A company has an on-premises application that is written in Go. A DevOps engineer must move the application to AWS. The company's development team wants to enable blue/green deployments and perform A/B testing.
Which solution will meet these requirements?

  1. Deploy the application on an Amazon EC2 instance, and create an AMI of the instance. Use the AMI to create an automatic scaling launch configuration that is used in an Auto Scaling group. Use Elastic Load Balancing to distribute traffic. When changes are made to the application, a new AMI will be created, which will initiate an EC2 instance refresh.
  2. Use Amazon Lightsail to deploy the application. Store the application in a zipped format in an Amazon S3 bucket. Use this zipped version to deploy new versions of the application to Lightsail.

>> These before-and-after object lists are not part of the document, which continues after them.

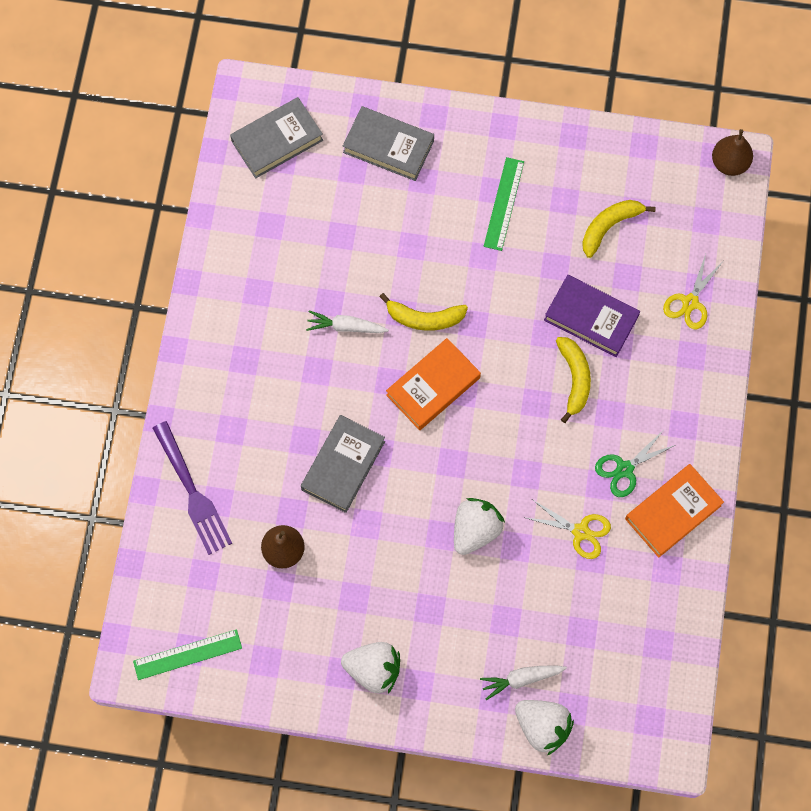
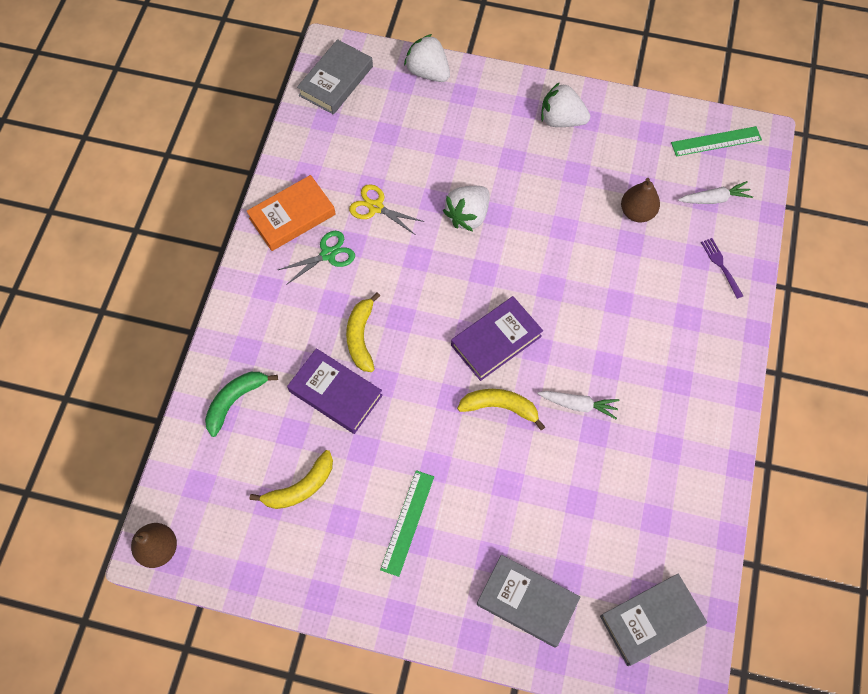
camera: 175 degrees left, 5 degrees down
(192, 492) = (721, 266): purple fork -> purple fork, size x0.53
(343, 465) = (583, 277): grey book -> grey book (336, 81)
(433, 386) = (496, 340): orange book -> purple book
(521, 679) = (441, 104): white carrot -> white carrot (714, 199)
(690, 302) = (235, 401): yellow scissors -> green banana

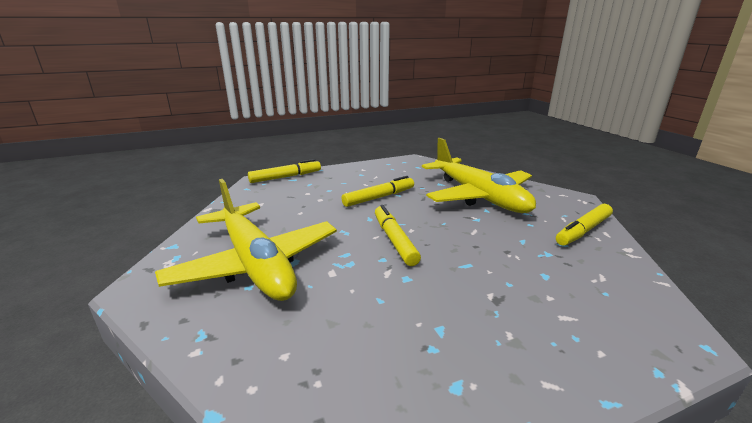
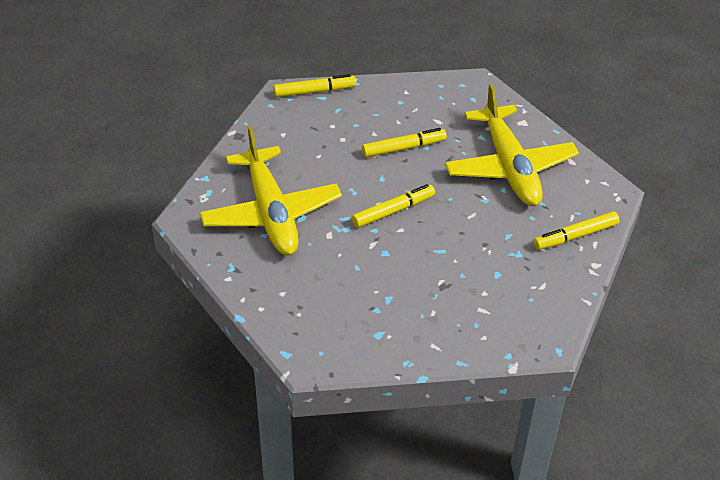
camera: 15 degrees right, 20 degrees up
(394, 240) = (393, 211): yellow marker -> yellow marker turned 60 degrees clockwise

Use Lightsail deployment options to manage the deployment.
  3. Use AWS CodeArtifact to store the application code. Use AWS CodeDeploy to deploy the application to a fleet of Amazon EC2 instances. Use Elastic Load Balancing to distribute the traffic to the EC2 instances. When making changes to the application, upload a new version to CodeArtifact and create a new CodeDeploy deployment.
  4. Use AWS Elastic Beanstalk to host the application. Store a zipped version of the application in Amazon S3. Use that location to deploy new versions of the application. Use Elastic Beanstalk to manage the deployment options.

Answer(s): D



A developer is maintaining a fleet of 50 Amazon EC2 Linux servers. The servers are part of an Amazon EC2 Auto Scaling group, and also use Elastic Load Balancing for load balancing.
Occasionally, some application servers are being terminated after failing ELB HTTP health checks. The developer would like to perform a root cause analysis on the issue, but before being able to access application logs, the server is terminated.
How can log collection be automated?

  1. Use Auto Scaling lifecycle hooks to put instances in a Pending:Wait state. Create an Amazon CloudWatch alarm for EC2 Instance Terminate Successful and trigger an AWS Lambda function that invokes an SSM Run Command script to collect logs, push them to Amazon S3, and complete the lifecycle action once logs are collected.
  2. Use Auto Scaling lifecycle hooks to put instances in a Terminating:Wait state. Create an AWS Config rule for EC2 Instance-terminate Lifecycle Action and trigger a step function that invokes a script to collect logs, push them to Amazon S3, and complete the lifecycle action once logs are collected.
  3. Use Auto Scaling lifecycle hooks to put instances in a Terminating:Wait state. Create an Amazon CloudWatch subscription filter for EC2 Instance Terminate Successful and trigger a CloudWatch agent that invokes a script to collect logs, push them to Amazon S3, and complete the lifecycle action once logs are collected.
  4. Use Auto Scaling lifecycle hooks to put instances in a Terminating:Wait state. Create an Amazon EventBridge rule for EC2 Instance-terminate Lifecycle Action and trigger an AWS Lambda function that invokes an SSM Run Command script to collect logs, push them to Amazon S3, and complete the lifecycle action once logs are collected.